Loading...
Loading...
Click here if you don’t see subscription options
Kerry WeberFebruary 13, 2023
Photo from Unsplash.

A Reflection for Tuesday of the Sixth Week in Ordinary Time

Find today’s readings here.

“Do you not yet understand or comprehend?” (Mk 8:17)

I have often struggled with bouts of worrying. Sometimes this manifests itself in my actions: double-checking that the oven is off before I leave the house or double-checking the kids’ car seats. Sometimes it means lying in bed thinking about the next day or worrying about how my actions have been interpreted by others. But of all the things I’ve worried about, having forgotten a loaf of bread is not among them. Yet in today’s Gospel we find the disciples puzzling over how their lack of this food might have annoyed Jesus.

Of course, as with most stories in the Gospel, this one is about more than just bread. Jesus is not annoyed by the apostles’ lack of food, but by their lack of trust. He responds to their puzzlement with a series of questions, seemingly expressing frustration that they have not yet learned a lesson that he has tried to teach them over and over again: I will take care of you.

So often, underlying my worry is really an unacknowledged fear that maybe this time God won’t come through, maybe this is the time the loaves can’t be stretched.

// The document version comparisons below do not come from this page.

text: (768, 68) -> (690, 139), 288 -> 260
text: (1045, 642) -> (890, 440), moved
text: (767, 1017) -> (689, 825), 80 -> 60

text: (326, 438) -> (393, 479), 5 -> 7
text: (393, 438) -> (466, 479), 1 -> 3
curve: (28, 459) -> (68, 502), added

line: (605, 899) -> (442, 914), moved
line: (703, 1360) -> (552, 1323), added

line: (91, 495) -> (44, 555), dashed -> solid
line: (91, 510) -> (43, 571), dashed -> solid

How often are our own hearts hardened, our own eyes and ears closed to Christ telling us over and over again: Do you not understand? I will provide. Do not be tempted, Jesus says, to think of me as the Pharisees and Herod have, as an opponent, as someone who will undermine us. Remember, he says, all those times you worried you would not have enough, and yet I offered an abundance. He asks: How many baskets of scraps did we gather the last time you thought we would not have enough?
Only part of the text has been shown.